En muchas ocasiones el tema y las consignas de un examen funcionan como prueba de ingenio del talento personal del estudiante para enfrentar situaciones inéditas, que no tienen relación alguna con lo que se enseñó. Existen consignas tan mal formuladas que requieren el doble o el triple de aclaraciones por parte del docente. Podría significar que estuvieron mal redactadas. En cualquier instrumento de evaluación las consigas deben estar elaboradas con tal claridad que de su sola lectura se desprenda una interpretación unívoca de lo que se está solicitando.
Pero todas estas situaciones podrían ser involuntarios errores en los dispositivos de evaluación. Sí, es así. Los docentes son seres humanos y no siempre hacen bien su tarea profesional.
¿Qué pasaría si en realidad se tratara de una figura de abuso y desvío de poder?
Con Ernesto Edwards lo anticipamos en “Poder y Seducción en la Escuela” (2001), donde denunciábamos esas faltas a la Ética Docente que no están prescriptas por la normativa educativa, pero que se perpetran en la cotidianeidad de las aulas; y lo advertíamos en “Violencia en la Escuela” (2004), cuando sostuvimos que los docentes también podemos ser generadores de violencia contra nuestros alumnos.
Hay docentes que valoran a los estudiantes por la demostración de interés en sus clases, por el modo en que el alumno toma notas para reproducir lo más fielmente posible los conocimientos que el profesor ha expuesto. Otros, de manera mucho más explícita, organizan reuniones de consulta, que no pueden tener carácter obligatorio en el marco de las reglamentaciones de un curso, pero allí dan las indicaciones y las claves secretas para responder lo esperado, como valiosas miguitas de Pulgarcito, para que los estudiantes que más interés le han demostrado, adulándolos y siendo obsecuentes en la clase de consulta, obtengan una mejor calificación. Mientras que a quienes no han asistido, sea cuales sean los motivos personales, se les impone el castigo de desaprobarlos y darles una devolución negativa y violenta, casi con la seriedad del bizarro jurado de algún programa televisivo de talentos, reforzando la idea de que los errores cometidos fueron advertidos enfáticamente en la clase de consulta no obligatoria a la cual no asistieron y no se les brindó ninguna oportunidad de dar con esa información vital para resolver satisfactoriamente el examen.
Luego, si quieren aprobar, estos estudiantes tienen que someterse a una instancia en la que asumen que interpretaron todo mal porque no estuvieron en la clase de consulta, y se prosternan ante el docente, para obtener un aprobado. El dilema es la búsqueda de justicia o demorarse un año o más en el desarrollo de su carrera.
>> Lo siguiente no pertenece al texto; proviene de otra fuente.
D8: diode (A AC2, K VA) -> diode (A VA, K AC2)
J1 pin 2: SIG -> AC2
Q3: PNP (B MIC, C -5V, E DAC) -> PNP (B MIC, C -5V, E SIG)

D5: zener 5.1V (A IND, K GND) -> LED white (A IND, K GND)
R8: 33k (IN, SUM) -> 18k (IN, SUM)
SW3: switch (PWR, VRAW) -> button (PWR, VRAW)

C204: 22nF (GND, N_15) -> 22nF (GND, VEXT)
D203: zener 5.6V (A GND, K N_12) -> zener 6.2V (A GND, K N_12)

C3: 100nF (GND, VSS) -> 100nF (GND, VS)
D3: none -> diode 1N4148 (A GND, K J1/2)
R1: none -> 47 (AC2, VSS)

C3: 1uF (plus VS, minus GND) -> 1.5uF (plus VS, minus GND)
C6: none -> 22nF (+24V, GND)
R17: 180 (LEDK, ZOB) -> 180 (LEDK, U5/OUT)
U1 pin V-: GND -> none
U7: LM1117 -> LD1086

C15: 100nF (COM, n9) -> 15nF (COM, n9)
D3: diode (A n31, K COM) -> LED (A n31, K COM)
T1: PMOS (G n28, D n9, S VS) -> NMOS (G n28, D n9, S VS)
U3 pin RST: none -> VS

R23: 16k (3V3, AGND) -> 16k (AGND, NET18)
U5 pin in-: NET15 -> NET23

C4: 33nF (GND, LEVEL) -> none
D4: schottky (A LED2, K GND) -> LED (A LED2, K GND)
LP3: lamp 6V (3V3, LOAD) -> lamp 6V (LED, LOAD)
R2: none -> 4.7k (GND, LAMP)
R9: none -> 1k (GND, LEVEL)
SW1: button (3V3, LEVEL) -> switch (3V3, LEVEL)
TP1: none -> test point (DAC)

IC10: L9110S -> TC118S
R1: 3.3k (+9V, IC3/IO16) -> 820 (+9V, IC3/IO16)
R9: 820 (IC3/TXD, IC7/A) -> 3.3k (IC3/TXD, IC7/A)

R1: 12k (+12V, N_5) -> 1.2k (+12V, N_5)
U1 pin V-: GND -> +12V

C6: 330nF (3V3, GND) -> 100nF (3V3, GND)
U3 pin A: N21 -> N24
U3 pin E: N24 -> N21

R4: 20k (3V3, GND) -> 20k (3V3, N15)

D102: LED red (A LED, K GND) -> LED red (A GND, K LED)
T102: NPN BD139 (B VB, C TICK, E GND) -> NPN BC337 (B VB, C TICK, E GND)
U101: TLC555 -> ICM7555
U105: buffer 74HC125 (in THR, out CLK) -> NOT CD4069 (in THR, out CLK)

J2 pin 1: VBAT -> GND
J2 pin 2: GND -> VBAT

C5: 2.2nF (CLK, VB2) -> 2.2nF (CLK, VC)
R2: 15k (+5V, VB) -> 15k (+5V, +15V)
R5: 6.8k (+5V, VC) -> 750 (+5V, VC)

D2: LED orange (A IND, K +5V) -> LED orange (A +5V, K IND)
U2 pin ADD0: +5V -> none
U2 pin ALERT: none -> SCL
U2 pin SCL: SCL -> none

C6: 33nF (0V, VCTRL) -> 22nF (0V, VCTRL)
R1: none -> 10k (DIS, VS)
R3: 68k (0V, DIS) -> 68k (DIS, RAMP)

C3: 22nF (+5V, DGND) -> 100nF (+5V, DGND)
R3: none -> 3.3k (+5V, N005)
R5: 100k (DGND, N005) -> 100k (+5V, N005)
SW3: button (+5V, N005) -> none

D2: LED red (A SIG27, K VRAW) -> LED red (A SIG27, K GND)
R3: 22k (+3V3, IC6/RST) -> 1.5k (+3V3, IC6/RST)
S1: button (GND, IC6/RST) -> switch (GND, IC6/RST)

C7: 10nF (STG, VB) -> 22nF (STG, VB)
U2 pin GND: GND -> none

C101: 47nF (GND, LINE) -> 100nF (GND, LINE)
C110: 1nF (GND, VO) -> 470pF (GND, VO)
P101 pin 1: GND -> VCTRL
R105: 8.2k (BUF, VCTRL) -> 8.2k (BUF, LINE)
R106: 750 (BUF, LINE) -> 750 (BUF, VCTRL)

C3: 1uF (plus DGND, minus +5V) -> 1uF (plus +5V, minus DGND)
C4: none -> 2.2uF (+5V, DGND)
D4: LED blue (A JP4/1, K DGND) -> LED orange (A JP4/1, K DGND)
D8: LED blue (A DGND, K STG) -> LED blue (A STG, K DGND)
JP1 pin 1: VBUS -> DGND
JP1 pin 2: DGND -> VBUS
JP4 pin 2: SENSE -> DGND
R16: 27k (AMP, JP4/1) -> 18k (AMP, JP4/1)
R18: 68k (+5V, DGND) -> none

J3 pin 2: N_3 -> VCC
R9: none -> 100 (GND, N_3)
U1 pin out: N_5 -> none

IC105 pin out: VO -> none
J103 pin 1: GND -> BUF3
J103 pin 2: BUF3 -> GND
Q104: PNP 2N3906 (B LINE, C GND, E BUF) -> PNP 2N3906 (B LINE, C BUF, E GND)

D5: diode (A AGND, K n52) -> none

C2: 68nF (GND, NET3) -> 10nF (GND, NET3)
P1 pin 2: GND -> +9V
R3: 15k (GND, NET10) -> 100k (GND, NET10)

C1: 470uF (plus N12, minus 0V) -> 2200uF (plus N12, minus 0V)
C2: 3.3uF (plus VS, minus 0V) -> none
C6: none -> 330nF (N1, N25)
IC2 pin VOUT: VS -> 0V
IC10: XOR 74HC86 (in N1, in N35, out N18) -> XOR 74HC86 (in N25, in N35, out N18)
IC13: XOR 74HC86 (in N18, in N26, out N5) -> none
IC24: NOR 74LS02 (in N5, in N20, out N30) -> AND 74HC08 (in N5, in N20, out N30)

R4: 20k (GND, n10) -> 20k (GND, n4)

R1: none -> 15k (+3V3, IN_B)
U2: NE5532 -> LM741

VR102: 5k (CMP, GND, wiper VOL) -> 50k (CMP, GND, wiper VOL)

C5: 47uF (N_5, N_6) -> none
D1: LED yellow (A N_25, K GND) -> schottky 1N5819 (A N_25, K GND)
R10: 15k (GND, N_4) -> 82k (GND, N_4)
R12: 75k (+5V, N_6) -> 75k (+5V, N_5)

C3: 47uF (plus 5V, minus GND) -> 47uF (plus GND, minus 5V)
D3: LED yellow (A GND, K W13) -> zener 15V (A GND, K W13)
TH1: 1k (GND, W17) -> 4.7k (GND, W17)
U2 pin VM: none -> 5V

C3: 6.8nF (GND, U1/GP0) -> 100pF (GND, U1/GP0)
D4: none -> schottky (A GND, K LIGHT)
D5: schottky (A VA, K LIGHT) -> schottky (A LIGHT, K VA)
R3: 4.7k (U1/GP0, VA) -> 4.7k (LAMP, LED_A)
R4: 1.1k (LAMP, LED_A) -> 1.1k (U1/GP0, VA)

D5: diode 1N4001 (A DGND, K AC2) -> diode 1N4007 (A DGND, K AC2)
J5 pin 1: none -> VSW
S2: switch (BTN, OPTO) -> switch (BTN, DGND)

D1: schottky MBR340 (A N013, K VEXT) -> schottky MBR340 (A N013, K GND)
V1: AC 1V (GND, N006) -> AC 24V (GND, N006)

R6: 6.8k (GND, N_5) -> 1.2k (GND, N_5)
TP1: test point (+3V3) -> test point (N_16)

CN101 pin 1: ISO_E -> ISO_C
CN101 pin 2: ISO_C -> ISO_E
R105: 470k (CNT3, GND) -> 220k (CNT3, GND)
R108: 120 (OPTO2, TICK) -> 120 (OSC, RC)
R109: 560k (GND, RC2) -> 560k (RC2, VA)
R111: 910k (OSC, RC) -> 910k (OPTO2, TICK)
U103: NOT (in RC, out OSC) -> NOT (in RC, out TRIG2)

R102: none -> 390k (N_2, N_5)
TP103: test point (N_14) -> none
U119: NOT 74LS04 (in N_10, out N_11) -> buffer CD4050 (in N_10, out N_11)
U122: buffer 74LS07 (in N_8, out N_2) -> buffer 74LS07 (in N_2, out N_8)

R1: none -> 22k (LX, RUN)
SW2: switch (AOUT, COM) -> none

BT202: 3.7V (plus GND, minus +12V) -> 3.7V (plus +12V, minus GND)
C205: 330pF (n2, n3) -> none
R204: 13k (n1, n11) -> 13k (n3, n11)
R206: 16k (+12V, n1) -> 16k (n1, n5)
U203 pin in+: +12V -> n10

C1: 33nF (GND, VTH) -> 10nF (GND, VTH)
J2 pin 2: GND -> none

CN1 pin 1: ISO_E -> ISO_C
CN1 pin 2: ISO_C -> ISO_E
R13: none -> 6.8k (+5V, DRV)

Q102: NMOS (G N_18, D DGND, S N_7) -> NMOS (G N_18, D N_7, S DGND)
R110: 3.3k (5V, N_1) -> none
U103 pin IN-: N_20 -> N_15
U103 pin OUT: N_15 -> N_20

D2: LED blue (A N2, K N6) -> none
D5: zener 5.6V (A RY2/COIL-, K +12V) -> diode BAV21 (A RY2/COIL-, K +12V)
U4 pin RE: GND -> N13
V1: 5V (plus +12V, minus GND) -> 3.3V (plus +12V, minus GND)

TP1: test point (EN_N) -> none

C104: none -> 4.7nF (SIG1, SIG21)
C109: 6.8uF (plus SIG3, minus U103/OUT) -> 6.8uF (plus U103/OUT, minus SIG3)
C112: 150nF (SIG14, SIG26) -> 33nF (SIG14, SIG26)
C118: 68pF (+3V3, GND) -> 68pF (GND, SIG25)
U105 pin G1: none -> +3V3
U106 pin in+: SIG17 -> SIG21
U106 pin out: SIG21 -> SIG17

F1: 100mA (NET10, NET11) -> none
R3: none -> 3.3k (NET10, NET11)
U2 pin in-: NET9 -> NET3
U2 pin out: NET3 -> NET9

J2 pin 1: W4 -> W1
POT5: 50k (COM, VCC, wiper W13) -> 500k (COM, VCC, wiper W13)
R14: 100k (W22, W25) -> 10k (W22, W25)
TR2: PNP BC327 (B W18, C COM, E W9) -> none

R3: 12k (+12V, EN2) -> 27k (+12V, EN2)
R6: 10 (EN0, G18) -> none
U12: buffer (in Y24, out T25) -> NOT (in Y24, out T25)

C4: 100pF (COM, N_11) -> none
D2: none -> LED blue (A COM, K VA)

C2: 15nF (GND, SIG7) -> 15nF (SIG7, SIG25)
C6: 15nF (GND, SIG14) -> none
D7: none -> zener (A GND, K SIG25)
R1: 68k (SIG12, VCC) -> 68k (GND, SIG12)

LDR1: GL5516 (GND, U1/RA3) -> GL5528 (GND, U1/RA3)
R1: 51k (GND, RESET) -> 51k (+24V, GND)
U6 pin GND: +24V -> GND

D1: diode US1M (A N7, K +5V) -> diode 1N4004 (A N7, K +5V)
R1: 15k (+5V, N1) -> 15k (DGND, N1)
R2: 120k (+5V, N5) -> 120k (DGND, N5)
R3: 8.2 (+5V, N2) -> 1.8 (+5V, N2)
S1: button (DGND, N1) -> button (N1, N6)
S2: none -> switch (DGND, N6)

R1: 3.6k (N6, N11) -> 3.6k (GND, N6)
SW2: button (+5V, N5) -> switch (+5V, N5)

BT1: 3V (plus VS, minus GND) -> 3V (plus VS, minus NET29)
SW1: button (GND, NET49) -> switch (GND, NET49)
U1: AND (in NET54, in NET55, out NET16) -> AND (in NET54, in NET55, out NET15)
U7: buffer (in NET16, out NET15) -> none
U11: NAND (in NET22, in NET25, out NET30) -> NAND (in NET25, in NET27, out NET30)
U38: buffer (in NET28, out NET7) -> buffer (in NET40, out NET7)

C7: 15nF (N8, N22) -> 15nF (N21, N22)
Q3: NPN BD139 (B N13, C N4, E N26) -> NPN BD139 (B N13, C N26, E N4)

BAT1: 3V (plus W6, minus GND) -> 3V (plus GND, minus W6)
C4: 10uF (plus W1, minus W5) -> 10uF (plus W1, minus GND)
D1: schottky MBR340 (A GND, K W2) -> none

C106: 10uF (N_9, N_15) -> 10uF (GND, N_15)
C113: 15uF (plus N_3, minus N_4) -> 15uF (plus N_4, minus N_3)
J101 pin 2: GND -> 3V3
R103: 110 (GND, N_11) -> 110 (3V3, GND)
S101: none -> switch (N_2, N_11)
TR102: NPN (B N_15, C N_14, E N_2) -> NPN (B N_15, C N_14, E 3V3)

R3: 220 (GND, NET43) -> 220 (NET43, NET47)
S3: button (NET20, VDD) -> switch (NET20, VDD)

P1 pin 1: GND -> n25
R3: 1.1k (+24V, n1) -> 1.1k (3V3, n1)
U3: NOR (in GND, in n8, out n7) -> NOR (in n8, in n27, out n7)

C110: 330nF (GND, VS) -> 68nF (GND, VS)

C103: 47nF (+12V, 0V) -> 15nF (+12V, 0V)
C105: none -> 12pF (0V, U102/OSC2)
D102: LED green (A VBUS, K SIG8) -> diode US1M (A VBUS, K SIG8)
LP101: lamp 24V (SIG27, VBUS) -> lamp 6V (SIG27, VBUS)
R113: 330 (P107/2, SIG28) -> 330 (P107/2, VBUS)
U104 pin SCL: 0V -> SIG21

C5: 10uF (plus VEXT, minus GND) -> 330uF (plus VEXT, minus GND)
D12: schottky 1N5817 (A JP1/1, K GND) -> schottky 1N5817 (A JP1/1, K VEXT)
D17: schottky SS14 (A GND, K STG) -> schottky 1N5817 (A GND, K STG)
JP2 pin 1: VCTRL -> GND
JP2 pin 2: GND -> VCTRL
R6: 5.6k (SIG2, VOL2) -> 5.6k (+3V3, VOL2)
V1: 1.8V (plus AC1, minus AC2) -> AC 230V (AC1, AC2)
Es pragmatismo puro. Hay que elegir entre tener razón y que se la convaliden, o perder tiempo: el costo hundido de todo lo hecho. Somos libres. Elegimos. Pero, pesan esas decisiones quijotescas, y no habiendo garantías de justicia, si se puede, se elige ser pragmático. Eso enseñan esos docentes que son “exigentes” porque se trata de una materia que está más acá o más allá, más lejos o más cerca de la meta de egresar. Ese es el currículum oculto, que se aprende tanto como los contenidos mismos.
Estos docentes no han registrado aquella magnífica exhortación de Ortega y Gasset que reza “Siempre que enseñes, enseña a dudar de lo que enseñes”.
Ampliar derechos para los estudiantes es balancear la fuerza del Sistema, de ese Leviatán omnipotente, frente a un individuo vulnerable e indefenso a merced de las arbitrariedades que muchas veces cometen quienes detentan el poder.